Recientemente he leído una noticia verdaderamente espeluznante. Una mujer estadounidense de 28 años ha sido condenada a cadena perpetua por haber metido a su bebé de un mes dentro del microondas.
El 'pequeñín' murió debido a las quemaduras. Resulta inconcebible que una madre sea capaz de tal atrocidad. Con toda razón la sociedad estadounidense ha quedado conmocionada, hasta el punto de que se le han negado a la acusada los privilegios que serían concedidos a otros reos con similar condena.
En concreto, en la sentencia se rechaza la petición de la defensa para que la joven sea condenada a cadena perpetua pero con posibilidad de salir en libertad condicional tras 25 años en prisión. La justicia parece afirmar con esta decisión que no existe perdón para una madre que asesina a su hijo indefenso recién nacido. Es más, así se desprende de las palabras pronunciadas por la juez encargada del caso, Mary Wiseman, quien afirmó que «no existe ningún adjetivo que describa adecuadamente la horrible atrocidad de este crimen. Fue un acto impactante y completamente aborrecible en una sociedad civilizada».

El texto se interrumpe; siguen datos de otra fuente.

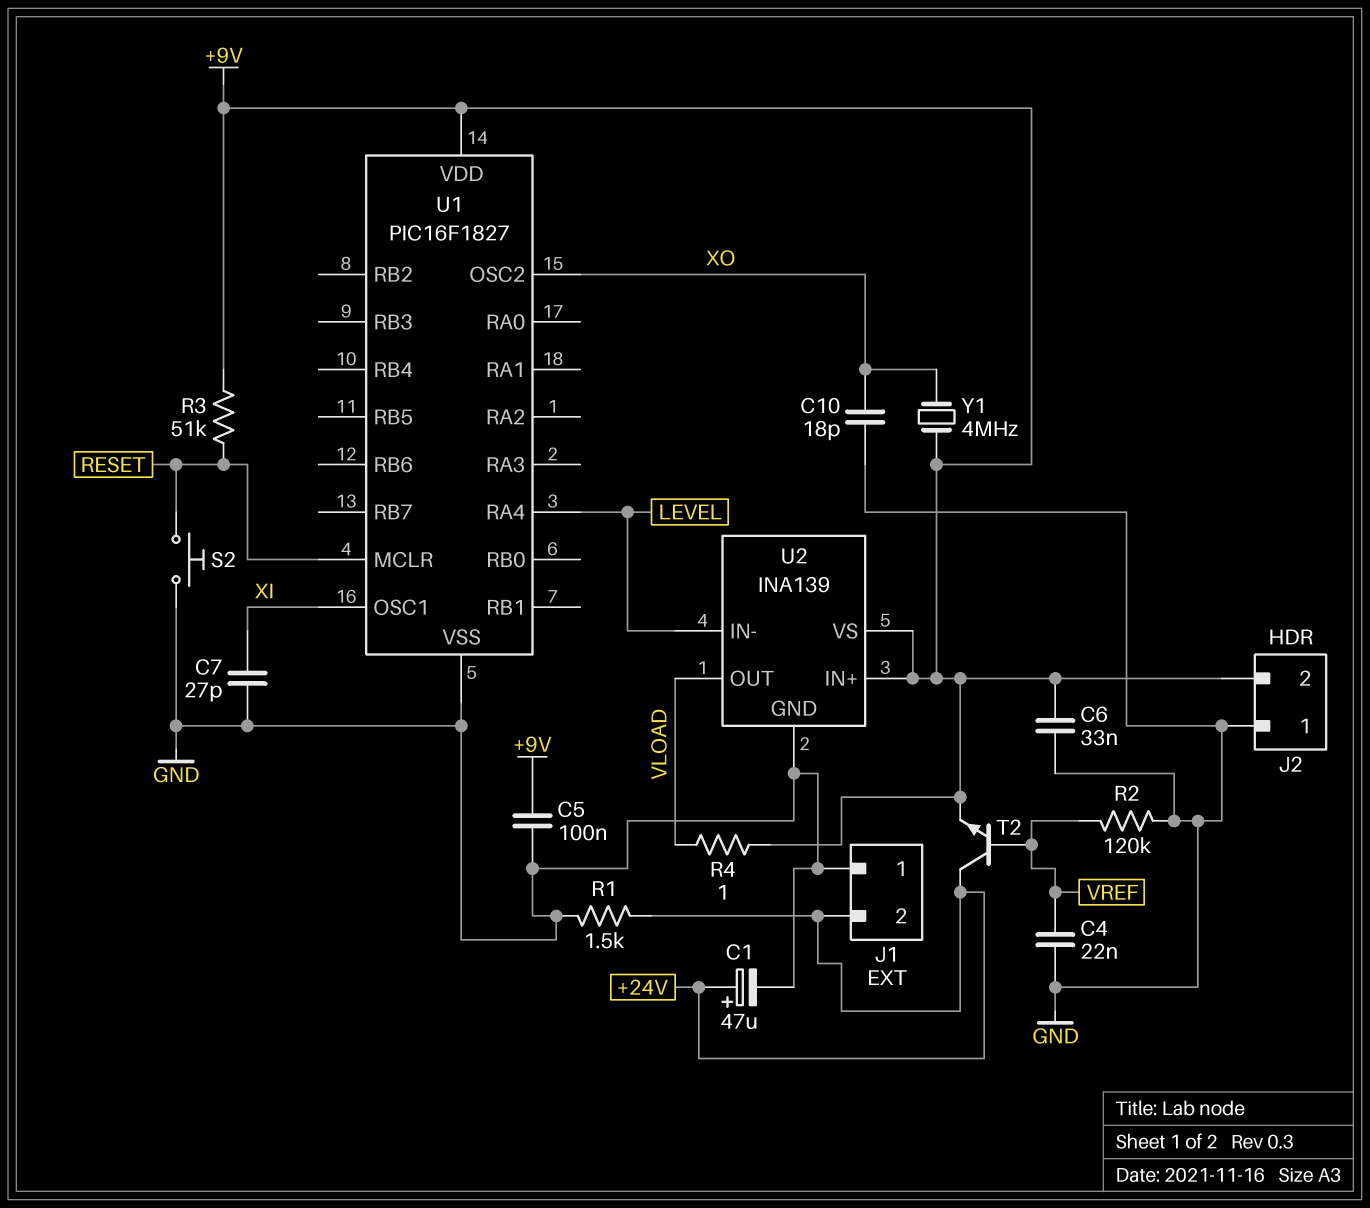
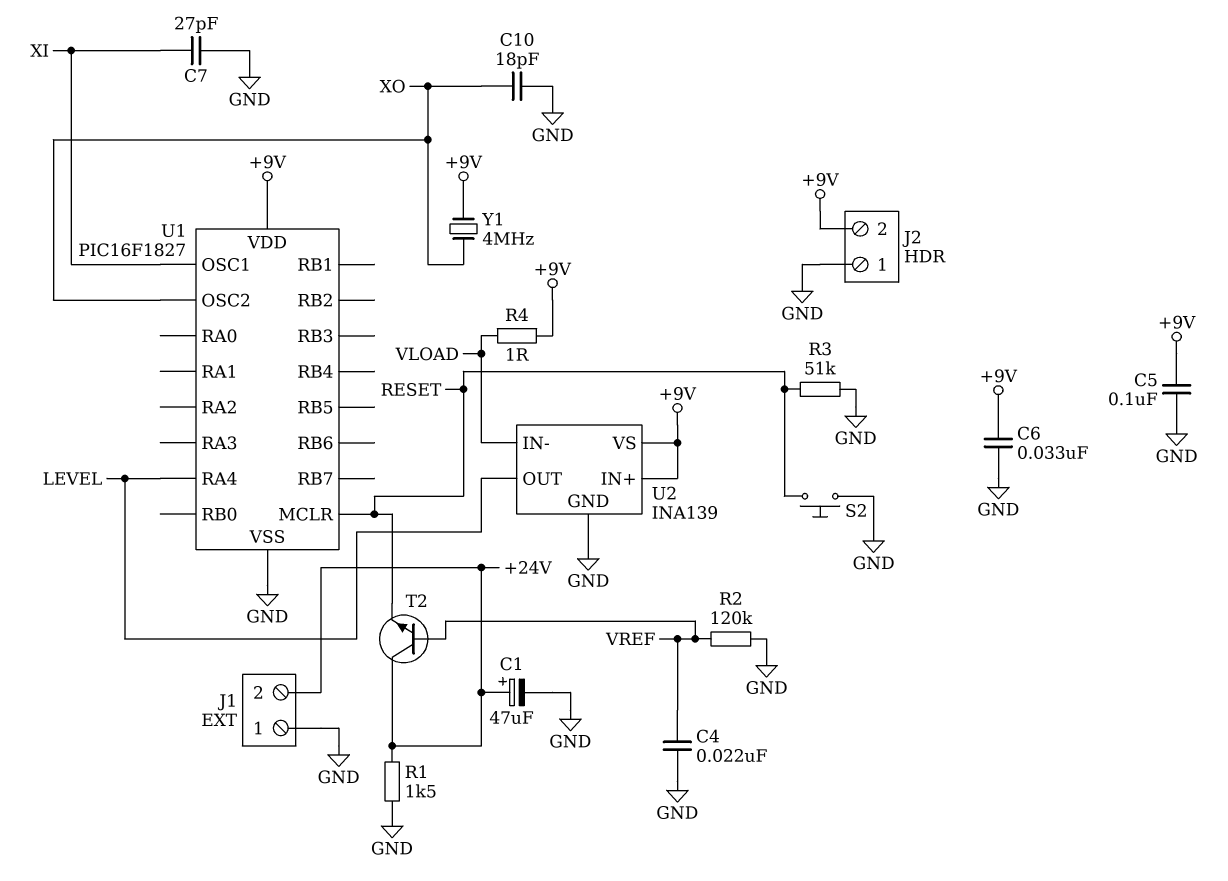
R3: 51k (+9V, RESET) -> 51k (GND, RESET)
T2: NPN (B VREF, C +24V, E +9V) -> NPN (B VREF, C +24V, E RESET)
U2 pin IN-: LEVEL -> VLOAD
U2 pin OUT: VLOAD -> LEVEL

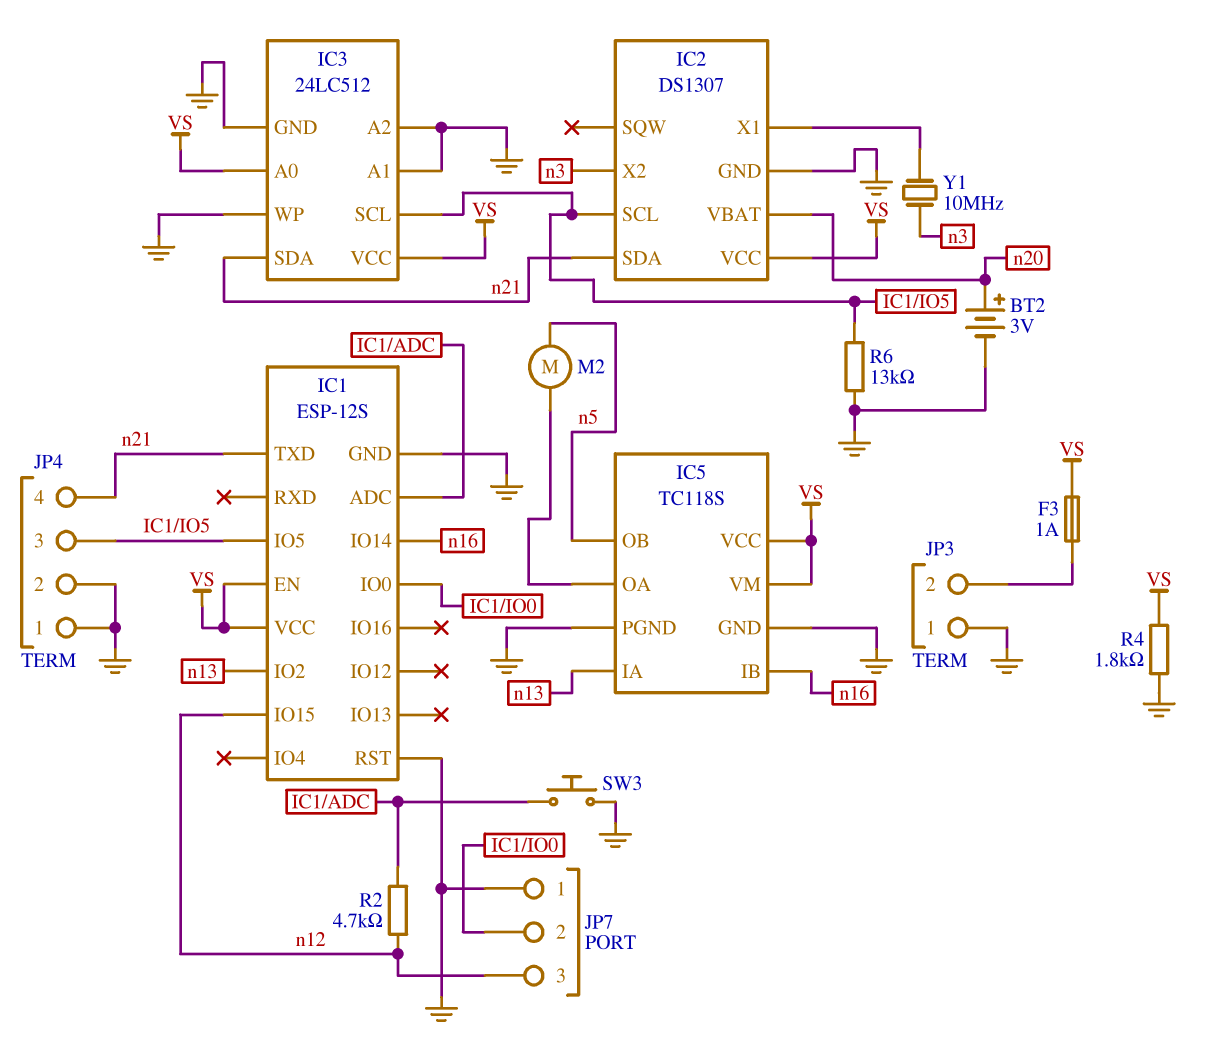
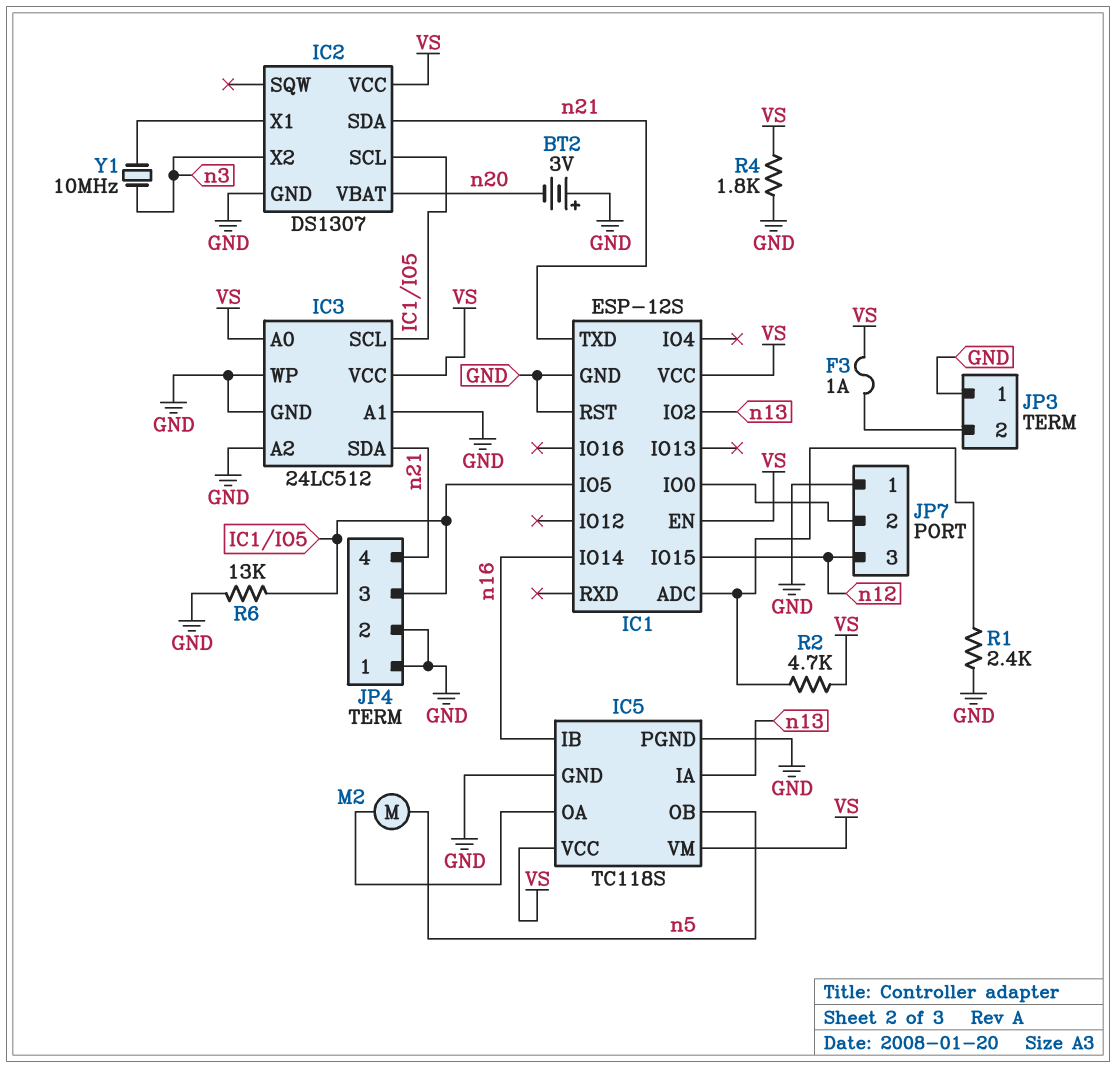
BT2: 3V (plus n20, minus GND) -> 3V (plus GND, minus n20)
R1: none -> 2.4k (GND, IC1/ADC)
R2: 4.7k (IC1/ADC, n12) -> 4.7k (IC1/ADC, VS)
SW3: button (GND, IC1/ADC) -> none

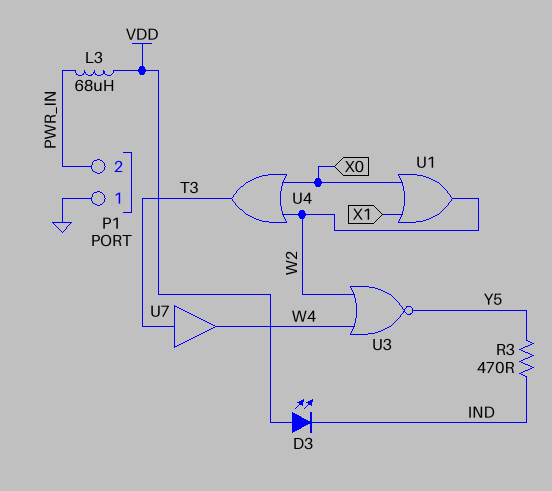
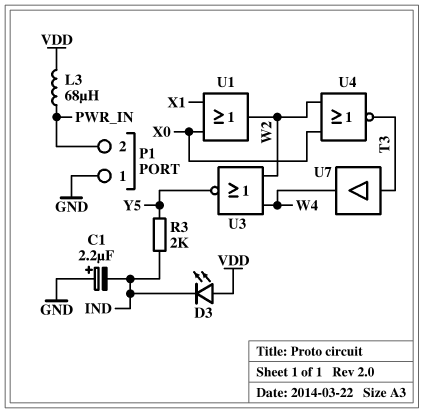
C1: none -> 2.2uF (plus GND, minus IND)
R3: 470 (IND, Y5) -> 2k (IND, Y5)
U4: OR (in W2, in X0, out T3) -> NOR (in W2, in X0, out T3)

Terrible, ¿no? Pues bien, uno no puede sino hacerse una peliaguda pregunta: ¿Porqué una madre que hace lo mismo con su hijo sólo unos meses antes no sólo no es llamada criminal, sino que recibe la ayuda necesaria del Estado para llevar a cabo su crimen? Él «acto impactante y completamente aborrecible en una sociedad civilizada» se convierte automáticamente en un derecho de la madre, mientras que el bebé de ocho meses pasa a ser… nada.
Millones de niños han sido quemados igual que el hijo de la condenada de Álabama. Y en algunos países -la España de Zapatero y la América de Obama, sin ir más lejos- se busca bendecir el aborto libre, la muerte del hijo con absoluta impunidad ¿Cuál es la diferencia entre el cadáver del niño de Alabama y el de un niño abortado con solución salina? Ponga sus cuerpecitos quemados en una mesa e intente distinguirlos y luego decida cuál de esos niños es una víctima de una «horrible atrocidad» y cuál no.
En realidad, ¿qué autoridad decide quién es o no sujeto de derechos? En nuestras enfermas sociedades, esclavas del positivismo jurídico, hemos llegado a un punto en que el bien y el mal lo imponen las leyes, y éstas las impone cualquier hijo de vecino. Lo cual es lo mismo que afirmar que el bien y el mal no existen. Hace algo más de un siglo la esclavitud era aceptada en Estados Unidos, porque no estaba prohibida. Igual que el aborto.
El gran pensador Henry David Thoreau luchó contra este sinsentido positivista y hoy sus palabras siguen siendo actuales: «Los jueces y los abogados y todos los hombres con responsabilidad tratan este caso de un modo muy burdo e incompetente. No consideran si la Ley de Esclavos Fugitivos es justa, sino únicamente si es lo que ellos llaman constitucional ¿Es la virtud constitucional o lo es el vicio?, ¿es constitucional la justicia o la injusticia? En cuestiones morales y vitales tan importantes como ésta, es igual de impertinente preguntar si una ley es constitucional o no, que preguntar si es o no beneficiosa. Siguen siendo los servidores de los peores hombres y no los servidores de la humanidad. La cuestión es, no si tú o tu abuelo, hace setenta años, llegasteis o no al acuerdo de servir al diablo, y si ese servicio en cuestión ha finalizado ahora; lo que importa es si vas a servir a Dios de una vez por todas -a pesar de tu propio pasado desleal o, el de tus antecesores- obedeciendo a esa eterna y sólo ella justa CONSTITUCIÓN, que El, y no Jefferson o Adams, ha escrito en tu corazón».